Rock 'n' Roll Hall of Famer Chuck D, founder of the Public Enemy rap group, narrates the film.
The film ends noting that Parker was just passed over for the National Baseball Hall of Fame on the Modern Baseball Era ballot. He will be eligible again in 2021. At a premiere of the film here Wednesday night, Parker said:
"Anybody that played against me, or competed against me, knows that I'm a Hall of Famer in whatever I've tried… When I'm dealing with Parkinson's, you know, it's something that I don't ever think about. It's three more years before the vote comes up again, and I'll be 71 years old. I'll be spanking my great-grandchildren. I just live day by day. And going into the Hall of Fame – whatever happens, happens."

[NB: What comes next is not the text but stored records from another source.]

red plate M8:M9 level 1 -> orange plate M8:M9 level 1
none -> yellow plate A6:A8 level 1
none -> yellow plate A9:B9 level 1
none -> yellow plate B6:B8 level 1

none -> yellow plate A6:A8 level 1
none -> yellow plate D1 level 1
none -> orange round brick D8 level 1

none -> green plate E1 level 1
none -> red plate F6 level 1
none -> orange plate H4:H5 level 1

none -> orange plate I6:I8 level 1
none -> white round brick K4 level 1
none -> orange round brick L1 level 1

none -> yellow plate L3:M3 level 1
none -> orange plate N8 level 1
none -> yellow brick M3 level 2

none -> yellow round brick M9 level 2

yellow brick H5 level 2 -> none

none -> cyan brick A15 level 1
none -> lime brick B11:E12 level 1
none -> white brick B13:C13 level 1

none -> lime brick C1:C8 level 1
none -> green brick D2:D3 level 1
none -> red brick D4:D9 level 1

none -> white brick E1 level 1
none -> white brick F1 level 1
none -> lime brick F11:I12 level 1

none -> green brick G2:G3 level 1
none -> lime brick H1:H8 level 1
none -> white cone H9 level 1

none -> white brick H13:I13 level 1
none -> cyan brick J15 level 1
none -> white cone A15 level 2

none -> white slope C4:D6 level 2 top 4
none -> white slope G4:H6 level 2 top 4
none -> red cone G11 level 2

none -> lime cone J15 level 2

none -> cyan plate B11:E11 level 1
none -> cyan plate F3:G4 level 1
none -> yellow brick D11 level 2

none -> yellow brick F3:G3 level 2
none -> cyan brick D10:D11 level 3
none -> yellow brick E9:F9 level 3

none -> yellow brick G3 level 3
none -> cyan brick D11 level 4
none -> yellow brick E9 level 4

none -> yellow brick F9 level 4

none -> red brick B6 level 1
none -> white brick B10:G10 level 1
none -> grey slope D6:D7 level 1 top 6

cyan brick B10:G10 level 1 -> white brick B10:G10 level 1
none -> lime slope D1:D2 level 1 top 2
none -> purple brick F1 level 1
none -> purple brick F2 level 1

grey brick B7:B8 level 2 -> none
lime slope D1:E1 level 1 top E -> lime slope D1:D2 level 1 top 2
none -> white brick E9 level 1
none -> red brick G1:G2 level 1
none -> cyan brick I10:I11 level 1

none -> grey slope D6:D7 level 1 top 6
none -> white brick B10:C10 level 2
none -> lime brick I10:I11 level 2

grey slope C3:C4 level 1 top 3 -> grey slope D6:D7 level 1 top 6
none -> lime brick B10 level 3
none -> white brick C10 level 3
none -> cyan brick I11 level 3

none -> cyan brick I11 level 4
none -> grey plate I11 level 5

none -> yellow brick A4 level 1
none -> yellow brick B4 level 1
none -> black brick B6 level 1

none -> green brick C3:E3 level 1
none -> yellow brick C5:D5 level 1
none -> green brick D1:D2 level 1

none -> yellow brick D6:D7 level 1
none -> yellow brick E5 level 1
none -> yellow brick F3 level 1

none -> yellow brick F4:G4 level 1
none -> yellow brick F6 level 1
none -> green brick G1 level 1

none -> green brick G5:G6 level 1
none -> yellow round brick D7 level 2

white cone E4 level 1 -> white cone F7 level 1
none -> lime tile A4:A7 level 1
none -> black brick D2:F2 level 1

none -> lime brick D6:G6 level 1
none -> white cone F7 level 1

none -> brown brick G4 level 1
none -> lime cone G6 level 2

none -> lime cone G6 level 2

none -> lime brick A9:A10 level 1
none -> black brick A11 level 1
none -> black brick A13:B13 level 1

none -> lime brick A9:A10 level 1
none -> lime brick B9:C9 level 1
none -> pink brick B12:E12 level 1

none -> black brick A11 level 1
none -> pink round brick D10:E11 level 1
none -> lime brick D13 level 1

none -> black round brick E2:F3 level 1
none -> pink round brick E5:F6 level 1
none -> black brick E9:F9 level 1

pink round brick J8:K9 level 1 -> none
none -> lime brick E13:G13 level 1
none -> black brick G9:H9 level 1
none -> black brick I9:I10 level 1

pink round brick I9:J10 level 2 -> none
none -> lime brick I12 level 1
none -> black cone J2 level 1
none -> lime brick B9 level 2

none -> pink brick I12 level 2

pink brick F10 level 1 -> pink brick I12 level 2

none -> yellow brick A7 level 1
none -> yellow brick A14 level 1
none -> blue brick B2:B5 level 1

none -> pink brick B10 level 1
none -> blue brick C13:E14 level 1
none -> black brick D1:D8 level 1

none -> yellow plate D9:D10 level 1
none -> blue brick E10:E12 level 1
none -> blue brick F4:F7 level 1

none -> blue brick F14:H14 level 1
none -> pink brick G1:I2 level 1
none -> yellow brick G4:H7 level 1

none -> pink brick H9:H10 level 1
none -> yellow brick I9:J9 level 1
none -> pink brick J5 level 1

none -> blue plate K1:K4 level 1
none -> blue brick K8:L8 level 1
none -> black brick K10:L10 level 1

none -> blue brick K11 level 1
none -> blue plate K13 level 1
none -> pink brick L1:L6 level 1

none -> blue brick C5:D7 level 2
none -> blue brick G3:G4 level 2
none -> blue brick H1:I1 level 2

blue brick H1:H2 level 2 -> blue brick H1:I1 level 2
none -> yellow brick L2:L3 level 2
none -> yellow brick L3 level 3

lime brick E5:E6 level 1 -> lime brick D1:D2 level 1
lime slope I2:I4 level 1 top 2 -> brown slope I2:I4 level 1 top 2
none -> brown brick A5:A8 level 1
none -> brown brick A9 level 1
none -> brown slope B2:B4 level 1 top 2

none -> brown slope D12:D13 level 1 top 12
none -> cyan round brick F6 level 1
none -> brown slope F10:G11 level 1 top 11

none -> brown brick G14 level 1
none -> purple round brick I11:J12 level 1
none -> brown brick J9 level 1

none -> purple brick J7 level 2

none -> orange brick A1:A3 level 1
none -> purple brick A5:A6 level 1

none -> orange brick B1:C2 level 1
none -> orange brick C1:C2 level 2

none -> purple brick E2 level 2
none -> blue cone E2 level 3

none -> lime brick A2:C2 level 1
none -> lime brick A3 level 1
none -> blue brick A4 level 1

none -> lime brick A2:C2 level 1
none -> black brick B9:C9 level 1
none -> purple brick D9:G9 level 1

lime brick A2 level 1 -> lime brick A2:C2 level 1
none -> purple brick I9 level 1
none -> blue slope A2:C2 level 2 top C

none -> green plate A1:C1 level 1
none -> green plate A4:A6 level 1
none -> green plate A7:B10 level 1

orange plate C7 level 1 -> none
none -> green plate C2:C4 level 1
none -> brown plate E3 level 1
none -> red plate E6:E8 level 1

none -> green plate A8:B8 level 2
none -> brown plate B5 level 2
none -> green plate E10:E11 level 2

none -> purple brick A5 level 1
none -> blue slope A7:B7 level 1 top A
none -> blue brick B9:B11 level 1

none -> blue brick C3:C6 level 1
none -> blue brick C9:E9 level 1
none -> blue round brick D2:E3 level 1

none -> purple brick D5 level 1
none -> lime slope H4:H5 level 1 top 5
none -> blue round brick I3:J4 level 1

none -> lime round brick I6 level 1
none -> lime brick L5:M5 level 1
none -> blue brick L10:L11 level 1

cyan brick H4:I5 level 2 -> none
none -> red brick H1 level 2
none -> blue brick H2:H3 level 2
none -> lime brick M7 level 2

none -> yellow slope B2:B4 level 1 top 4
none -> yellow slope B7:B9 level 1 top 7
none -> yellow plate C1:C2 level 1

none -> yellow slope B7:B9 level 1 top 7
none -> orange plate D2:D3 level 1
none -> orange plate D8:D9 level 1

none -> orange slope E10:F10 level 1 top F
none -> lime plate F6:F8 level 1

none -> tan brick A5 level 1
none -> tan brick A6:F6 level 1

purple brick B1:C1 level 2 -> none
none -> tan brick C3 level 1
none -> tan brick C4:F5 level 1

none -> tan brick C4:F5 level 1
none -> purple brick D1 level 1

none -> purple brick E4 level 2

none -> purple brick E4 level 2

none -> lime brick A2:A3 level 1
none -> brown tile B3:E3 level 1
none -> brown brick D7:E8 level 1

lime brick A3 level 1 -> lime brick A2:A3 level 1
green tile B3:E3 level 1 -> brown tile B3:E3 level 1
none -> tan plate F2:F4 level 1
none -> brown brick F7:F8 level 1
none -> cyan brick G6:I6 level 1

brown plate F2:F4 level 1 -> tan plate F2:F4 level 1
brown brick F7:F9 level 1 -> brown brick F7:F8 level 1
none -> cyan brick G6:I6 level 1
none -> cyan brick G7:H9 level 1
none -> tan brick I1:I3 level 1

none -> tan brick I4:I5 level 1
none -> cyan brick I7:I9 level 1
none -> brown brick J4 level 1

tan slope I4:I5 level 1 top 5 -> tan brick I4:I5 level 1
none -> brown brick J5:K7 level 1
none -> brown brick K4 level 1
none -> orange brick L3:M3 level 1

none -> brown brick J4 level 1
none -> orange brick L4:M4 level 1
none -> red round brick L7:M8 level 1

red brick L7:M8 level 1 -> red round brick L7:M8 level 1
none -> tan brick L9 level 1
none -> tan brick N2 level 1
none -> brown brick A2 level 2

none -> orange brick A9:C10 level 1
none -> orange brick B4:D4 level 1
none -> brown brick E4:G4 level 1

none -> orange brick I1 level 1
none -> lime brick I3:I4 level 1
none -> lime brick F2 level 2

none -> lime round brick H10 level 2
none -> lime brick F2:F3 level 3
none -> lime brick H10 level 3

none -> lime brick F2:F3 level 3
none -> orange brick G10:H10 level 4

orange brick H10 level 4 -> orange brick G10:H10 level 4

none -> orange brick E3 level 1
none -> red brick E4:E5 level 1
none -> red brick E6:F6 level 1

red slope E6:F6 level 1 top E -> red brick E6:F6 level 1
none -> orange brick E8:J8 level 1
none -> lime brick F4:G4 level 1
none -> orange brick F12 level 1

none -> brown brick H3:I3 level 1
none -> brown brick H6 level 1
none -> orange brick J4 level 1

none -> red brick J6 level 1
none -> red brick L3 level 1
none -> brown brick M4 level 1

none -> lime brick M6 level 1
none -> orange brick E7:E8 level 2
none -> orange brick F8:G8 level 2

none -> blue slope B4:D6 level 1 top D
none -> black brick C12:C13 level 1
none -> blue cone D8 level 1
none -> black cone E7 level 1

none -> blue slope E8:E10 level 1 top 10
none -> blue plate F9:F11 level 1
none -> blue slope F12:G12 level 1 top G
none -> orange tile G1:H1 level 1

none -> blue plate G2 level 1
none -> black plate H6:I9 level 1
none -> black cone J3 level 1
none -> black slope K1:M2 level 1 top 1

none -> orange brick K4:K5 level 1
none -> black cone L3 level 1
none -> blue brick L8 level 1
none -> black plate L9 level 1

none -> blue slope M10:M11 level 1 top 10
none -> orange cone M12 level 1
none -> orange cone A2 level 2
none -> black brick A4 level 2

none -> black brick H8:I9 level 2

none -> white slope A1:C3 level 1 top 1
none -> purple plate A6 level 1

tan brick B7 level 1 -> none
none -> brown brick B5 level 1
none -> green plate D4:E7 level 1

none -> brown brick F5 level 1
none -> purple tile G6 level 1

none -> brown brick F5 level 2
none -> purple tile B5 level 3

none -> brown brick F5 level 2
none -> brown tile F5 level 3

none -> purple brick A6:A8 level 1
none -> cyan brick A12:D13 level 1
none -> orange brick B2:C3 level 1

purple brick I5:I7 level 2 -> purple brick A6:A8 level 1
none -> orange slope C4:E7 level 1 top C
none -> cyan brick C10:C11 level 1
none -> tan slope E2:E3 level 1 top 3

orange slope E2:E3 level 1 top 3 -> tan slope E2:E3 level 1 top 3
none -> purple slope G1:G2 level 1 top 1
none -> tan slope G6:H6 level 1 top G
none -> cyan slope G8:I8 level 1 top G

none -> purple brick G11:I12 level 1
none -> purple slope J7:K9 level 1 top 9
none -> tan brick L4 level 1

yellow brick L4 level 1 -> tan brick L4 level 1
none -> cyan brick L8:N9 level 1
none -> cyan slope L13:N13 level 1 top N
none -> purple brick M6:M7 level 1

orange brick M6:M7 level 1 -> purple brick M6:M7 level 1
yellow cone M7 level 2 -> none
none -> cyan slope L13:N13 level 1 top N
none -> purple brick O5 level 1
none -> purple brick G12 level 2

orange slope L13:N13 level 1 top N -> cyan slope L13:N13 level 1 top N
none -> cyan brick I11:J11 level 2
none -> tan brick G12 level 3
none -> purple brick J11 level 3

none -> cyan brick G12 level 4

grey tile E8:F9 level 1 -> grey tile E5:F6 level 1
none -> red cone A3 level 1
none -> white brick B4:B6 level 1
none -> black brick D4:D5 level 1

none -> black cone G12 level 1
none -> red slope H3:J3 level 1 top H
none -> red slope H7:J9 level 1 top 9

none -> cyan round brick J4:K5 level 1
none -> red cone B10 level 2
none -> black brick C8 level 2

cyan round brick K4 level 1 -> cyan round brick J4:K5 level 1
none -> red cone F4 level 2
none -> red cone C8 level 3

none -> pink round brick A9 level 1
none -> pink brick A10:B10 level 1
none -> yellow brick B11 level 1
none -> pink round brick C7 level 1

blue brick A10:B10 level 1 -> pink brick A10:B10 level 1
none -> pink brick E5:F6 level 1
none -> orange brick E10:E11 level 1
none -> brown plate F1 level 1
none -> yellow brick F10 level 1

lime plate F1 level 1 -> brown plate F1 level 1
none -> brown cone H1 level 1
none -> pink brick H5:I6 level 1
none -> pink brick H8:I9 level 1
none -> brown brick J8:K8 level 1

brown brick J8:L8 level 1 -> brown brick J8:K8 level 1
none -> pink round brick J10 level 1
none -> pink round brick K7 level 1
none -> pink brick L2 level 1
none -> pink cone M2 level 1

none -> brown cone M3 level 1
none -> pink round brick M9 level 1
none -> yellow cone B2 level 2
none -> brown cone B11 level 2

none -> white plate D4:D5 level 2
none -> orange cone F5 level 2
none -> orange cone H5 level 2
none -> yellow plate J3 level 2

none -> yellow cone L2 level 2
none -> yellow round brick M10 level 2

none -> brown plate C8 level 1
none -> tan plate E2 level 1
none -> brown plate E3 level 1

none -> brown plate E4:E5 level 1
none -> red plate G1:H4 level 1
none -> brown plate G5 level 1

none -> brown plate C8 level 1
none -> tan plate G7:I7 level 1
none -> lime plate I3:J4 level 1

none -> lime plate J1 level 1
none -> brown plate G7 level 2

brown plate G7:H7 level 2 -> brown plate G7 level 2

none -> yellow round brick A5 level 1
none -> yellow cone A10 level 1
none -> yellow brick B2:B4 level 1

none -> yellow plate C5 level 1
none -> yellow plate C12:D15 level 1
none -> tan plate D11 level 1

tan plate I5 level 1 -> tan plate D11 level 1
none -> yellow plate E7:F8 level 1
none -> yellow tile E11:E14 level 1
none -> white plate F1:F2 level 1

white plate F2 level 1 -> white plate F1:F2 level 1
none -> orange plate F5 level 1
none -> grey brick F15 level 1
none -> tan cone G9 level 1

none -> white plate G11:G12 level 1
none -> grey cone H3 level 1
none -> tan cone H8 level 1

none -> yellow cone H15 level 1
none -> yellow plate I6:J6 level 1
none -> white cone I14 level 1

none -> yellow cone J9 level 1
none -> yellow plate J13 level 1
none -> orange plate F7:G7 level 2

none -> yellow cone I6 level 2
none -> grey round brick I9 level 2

Here's a look at The Cobra At Twilight in their own words:
LARKIN: "He was a freak. I'd never seen anyone that big… The man was a beast. That's what he was. To have him be such a dominating personality to asking him if he needs help getting up out of a chair is such a crazy turnaround."
PARKER: (On his Parkinson's): "Basically, I have good days and bad days."
TEKULVE: "In 1978, Dave Parker was the best player in the game – as had been the case in 1977 and 1976."
ECKERSLEY: "He wore the Star of David. And people would say, 'Are you Jewish? You're wearing the Star of David.' And he'd say, 'Hey, my name is David, and I'm a star.' "
PARKER: (On being compared to Pirates great Robert Clemente): "Everyone was talking about me as another Robert Clemente, but that wasn't what I was looking for. I wanted to be Dave Parker."
PARKER: "We were sitting on the (Pirates) bench and Willie (Stargell) says, 'You like that song?' And I said 'Yeah.' And he said, 'We're going to make that the team's song.' The song I wanted that year was 'Ain't No Stopping Us Now.' But if Willie wants something, Willie gets it."
BRENNAMAN: "This is one of the greatest players who ever put on a baseball uniform."
PARKER: (On testifying in the federal drug trial while playing for the Reds in 1985): "I took it out on the baseball, that's what I did. My only relief was when I was on the field. I was in my own heaven on the field."
BRENNAMAN: "He had such tunnel vision once that first pitch was thrown, it was Dave Parker at his best."
LARKIN: "I credit Dave really for creating a tipping point of my career. I remember Dave and Eric Davis seeing that I wasn't playing with a sense of urgency, and I was complacent where I was. One night they called me out to the batting cage after a game. It was dark and cold and wet, and I walked out there with my bat thinking we were going to hit, and Dave was very emphatic. He told me that I needed to start playing with a little more sense of urgency because there was going to be a physical altercation if I did not.
"He was very believable. He was a jokester. He was the guy who kept everybody loose. But he was also the policeman, the judge, the jury, the executioner. He played a lot of different roles."
ROSE: "He was like the father to a lot of the young (Reds) players. I should have given him half of my salary. Maybe a third, not a half."
PARKER: "I inherited that (mentoring) role from Stargell. It's something I took pride in. If I saw somebody going south, I tried to get them on the right track."
DAVIS: "The thing that resonated with me more than anything was that he did not want me to drift into some of the things off the field that he did."
PARKER: "Thank God for memories, because that's all I've got right now is my memories."
The film includes Larkin's tribute to Parker when inducted into the Baseball Hall of Fame in Cooperstown in 2012. "There are people in your life who make an impact: Dave Parker, The Cobra. Pops led me down this path to the Hall of Fame. Once again, thank you."
Eckersley and LaRussa said Parker taught the 1989 World Champion Oakland A's how to win. At the premiere, former Reds teammate Ron Oester said the same thing about Parker's influence on the young Reds in the 1980s who won the 1990 World Series without him.
"I led the Reds (in 1983) the year before he came in RBI. I had 68. The next year Dave had 68 RBI at the All-Star break. I want to thank him for getting me my World Series ring. He taught us how to win," Oester said.